Although the hypothesis that AMF could mate in planta is intriguing, it is not supported by our re-analysis of the data set from Mateus et al. [1]. First, the above-mentioned statements are not supported by orthology predictions. These predictions are especially important to highlight gene function when members of very large families (protein kinases, HMG) are studied, as virtually any relative of such families shares, by definition, some level of sequence homology. Our re-analysis of RNA-seq data from Mateus et al. [1] also failed to detect significant regulation of R. irregularis mating genes during strain co-existence. Specifically, although some evidence of regulation can be found for a few genes in one condition at an adjusted p-value of 0.1, the use of conventional statistical standards (adjusted p-value of 0.05) and replication (gene regulation must be shared across biological replicates conditions) revealed regulation of a mere  two putative R. irregularis orthologues of known fungal mating genes. These two genes encode for one putative RNA helicase (out of 21 identified in Rhiir2 gene repertoire) and one velvet factor (out of 6). These genes are part of families involved in a myriad of cellular functions that are not linked to mating [20]. Given the strong emphasis of Mateus et al. [1] on the regulation of mating-related genes, it is surprising that the authors did not investigate the expression of AMF MSG, as these are specifically upregulated during fungal mating. Within this context, our re-analysis found no evidence for their regulation, providing an independent absence of evidence for the presence of sexual reproduction during co-inoculation with strains DAOM197198 and B1.

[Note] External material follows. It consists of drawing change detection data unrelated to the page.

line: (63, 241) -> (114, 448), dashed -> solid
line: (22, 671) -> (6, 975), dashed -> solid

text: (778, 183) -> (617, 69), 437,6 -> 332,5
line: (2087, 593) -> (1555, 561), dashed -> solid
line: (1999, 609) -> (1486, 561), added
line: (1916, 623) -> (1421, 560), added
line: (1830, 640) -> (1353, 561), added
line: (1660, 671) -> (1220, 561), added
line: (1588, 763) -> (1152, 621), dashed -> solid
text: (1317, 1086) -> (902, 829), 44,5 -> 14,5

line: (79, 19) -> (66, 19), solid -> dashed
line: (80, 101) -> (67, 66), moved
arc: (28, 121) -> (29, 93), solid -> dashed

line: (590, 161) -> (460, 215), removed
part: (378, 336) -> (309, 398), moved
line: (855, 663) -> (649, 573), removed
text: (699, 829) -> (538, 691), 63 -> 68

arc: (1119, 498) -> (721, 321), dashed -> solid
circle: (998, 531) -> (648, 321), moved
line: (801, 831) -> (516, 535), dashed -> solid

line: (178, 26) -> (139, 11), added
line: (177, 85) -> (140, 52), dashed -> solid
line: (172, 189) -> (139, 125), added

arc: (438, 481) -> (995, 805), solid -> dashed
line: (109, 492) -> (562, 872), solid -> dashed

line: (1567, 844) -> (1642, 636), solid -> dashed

Overall, the absence of upregulation in mating-related genes in Mateus et al. [1] could be easily explained by the actual incompatibility (as defined, for example, by their divergent MAT- locus sequences [7]) between the strains DAOM197198 and B1 used by the authors. However, identifying the putative compatibility of these two strains is currently unfeasible because the genome of strain B1 has not been sequenced by Mateus et al. [1], despite the fact that each strain may theoretically differ by up to 50% in gene content [8]. Obtaining the genome of the B1 strain would ensure that standard requisites for conventional in silico gene expression analyses are met. Specifically, it would ensure that mapping of RNA-seq reads is performed on the proper reference genome and that the relative transcriptomic contribution of each strain is clearly identified.